Single by Paramore

from the album All We Know Is Falling
- B-side: "Oh Star"
- Released: October 21, 2005
- Recorded: 2005
- Genre: Emo
- Length: 4:00
- Label: Fueled by Ramen
- Songwriters: Hayley Williams; Josh Farro;
- Producer: James Wisner

Paramore singles chronology
| "Pressure" (2005) | "Emergency" (2005) | "All We Know" (2006) |

Music video
- "Emergency" on YouTube

= Emergency (Paramore song) =

"Emergency" is a song by American rock band Paramore. It was released on October 21, 2005, as the second single from their debut studio album, All We Know Is Falling. It was released on 7" vinyl in the United Kingdom on August 26, 2006, and contained the B-side "Oh, Star," and a poster of the band.
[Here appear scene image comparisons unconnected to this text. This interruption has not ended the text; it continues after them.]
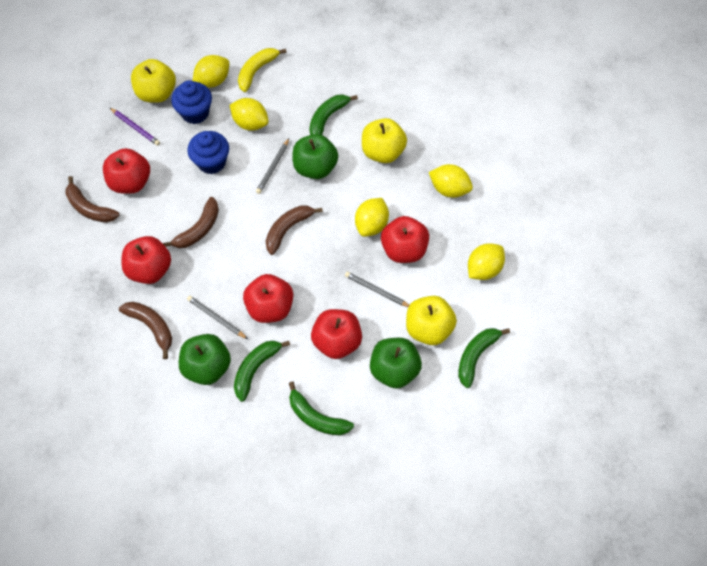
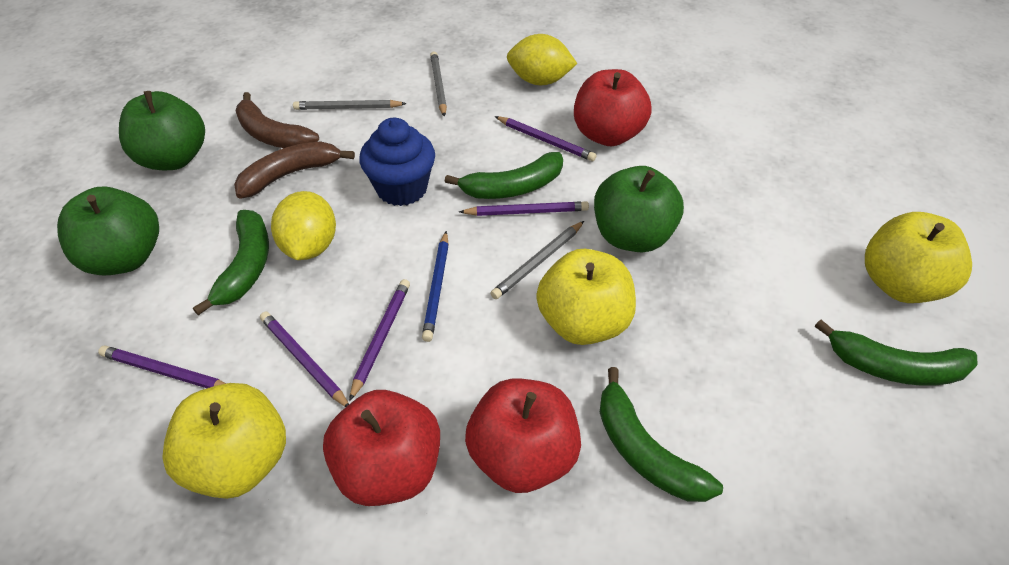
blue cupcake: 2 -> 1
blue pencil: 0 -> 1
brown banana: 4 -> 2
purple pencil: 1 -> 5
red apple: 5 -> 3
yellow banana: 1 -> 0
yellow lemon: 5 -> 2

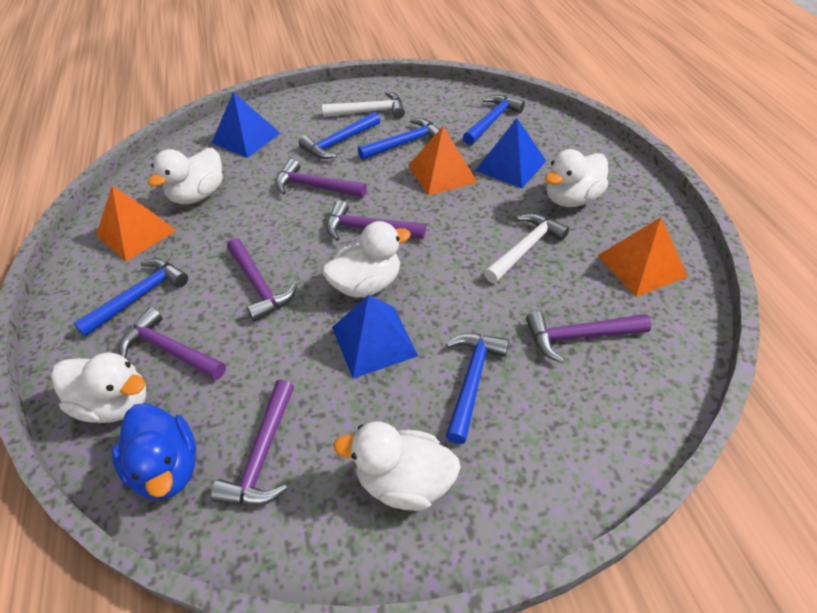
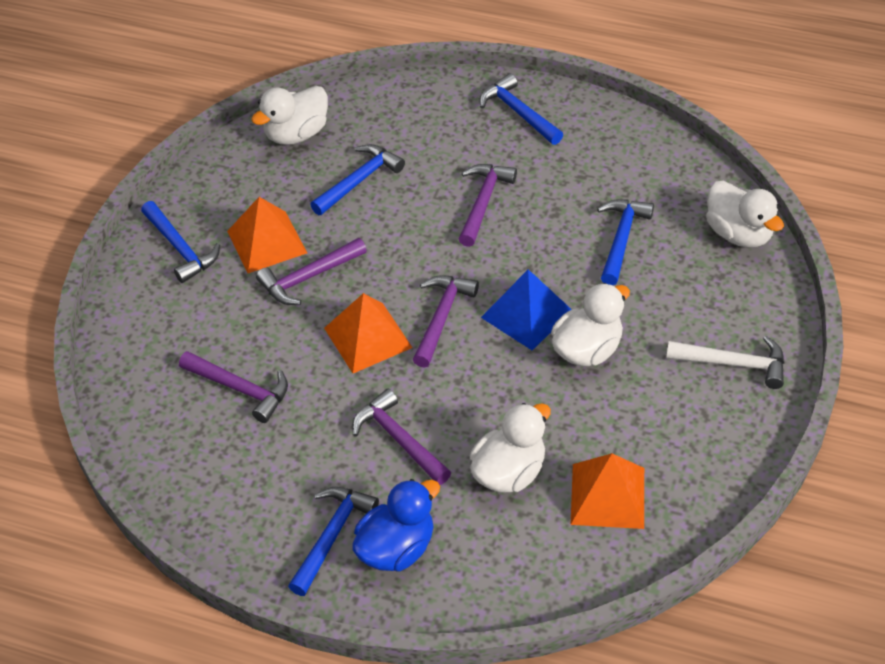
blue pyramid: 3 -> 1
purple hammer: 6 -> 5
white duck: 5 -> 4
white hammer: 2 -> 1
The song was written by Hayley Williams and Josh Farro. It failed to chart in the United States, however, it was released in Kerrang!s "Class of '06" compilation CD, calling it one of the best rock tracks of that year. An alternative post-hardcore version of the song, providing a heavier sound and screamed vocals, was released on The Summer Tic EP in 2006.

==Background and composition==
The song is about the fact that love is taken for granted, and how most relationships are in emergency status. It is also about Williams' witnessing her parents' argument and failing marriage as a child. During an interview with the February 2008 edition of Alternative Press, Williams said,

"I remember actually walking out the door with my mom that night and standing in between my parents and screaming "Shut up! Shut up! Shut up!"
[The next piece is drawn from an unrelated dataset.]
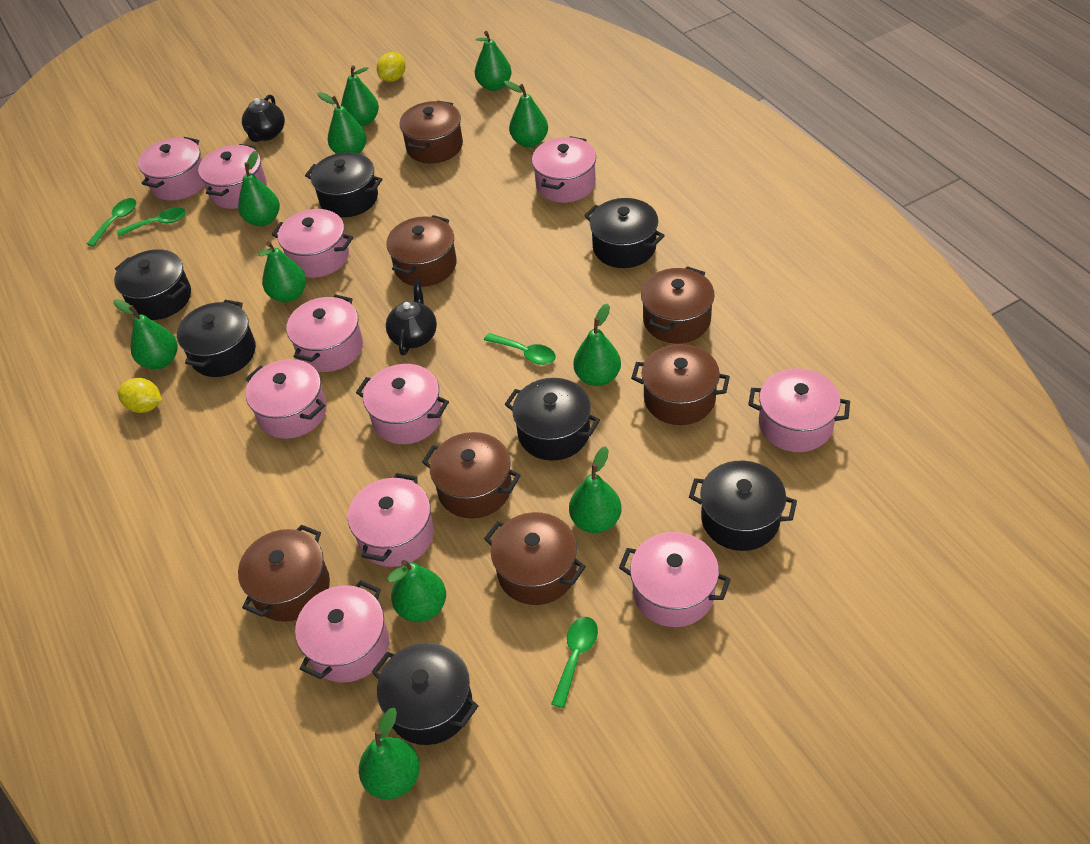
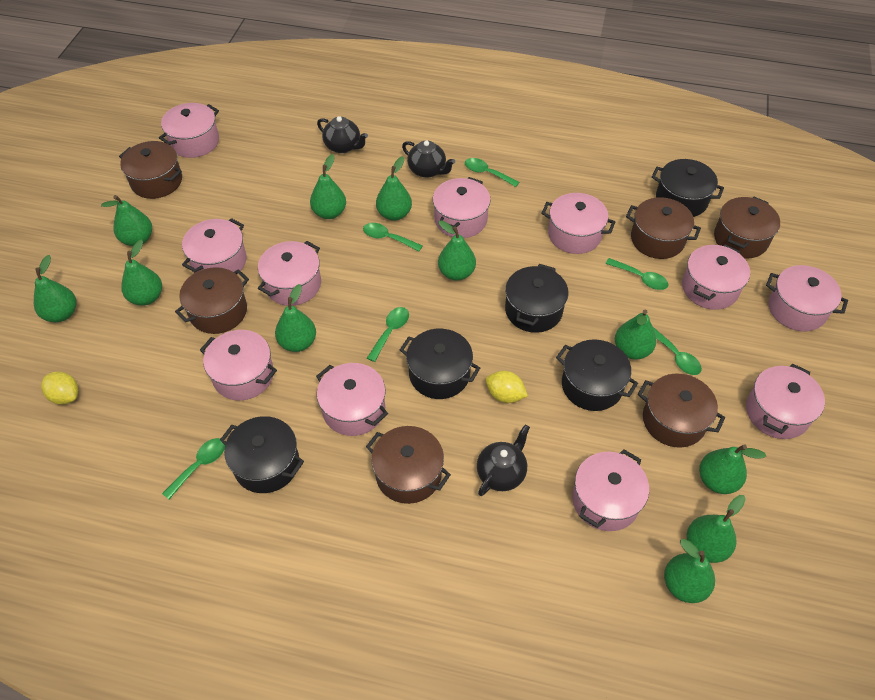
black pot: 7 -> 5
black teapot: 2 -> 3
brown pot: 7 -> 6
green spoon: 4 -> 6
There have been several versions of the song released, including the original, a live version in Anaheim (featured on an extended edition of Riot!), and a "Crab Mix", more commonly known as the "Screamo Version" which features screaming vocals introduced in some parts. Since its release, "Emergency" has been labeled as an emo track.

==Reception==
Alternative Press included the song in its list of 10 Emo Songs From 2005 That Never Left Your Playlist. Ed Masley at The Arizona Republic ranked it as the 11th best Paramore song, stating "this one offsets melancholy jangling with headbanging power chords, the jangling underscoring Williams' bittersweet delivery as she sets the tone with a pout of, "I think we have an emergency.""

==Music video==
The beginning of the music video opens with Paramore having minor but bloody injuries, sitting a room looking miserable. They wear dirtied but formal clothing with red roses pinned to them. In between cut scenes are of them performing outside. Then a man (Shane Drake) walks in the room Paramore are in, tosses a rose at Williams, and gestures them to follow him. All of them go outside where there is a stage (being) set up for them to perform. The man is apparently the director and before he mouths the word, "Action!" makeup artists apply more to the bloody injuries on the band members. And as the band performs, there are cut scenes of Williams sitting in a chair from the beginning and singing along to the song.

==Live performances==
Paramore performed this song live in Anaheim, opening their "All We Know Is Falling" tour. The song was extended to have a piano introduction, which was played by Hayley, whom also did lead vocals. "Emergency" was also played live on "The Final Riot" tour and also given an extended piano introduction. This version of the song is also included in "The Final Riot" album/DVD set.

==Track listing==

| No. | Title | Length |
|---|---|---|
| 1. | "Emergency" | 4:00 |
| 2. | "Oh Star" (Single version) | 3:48 |

==Certifications==

| Region | Certification | Certified units/sales |
| United States (RIAA) | Gold | 500,000^{‡} |
^{‡} Sales+streaming figures based on certification alone.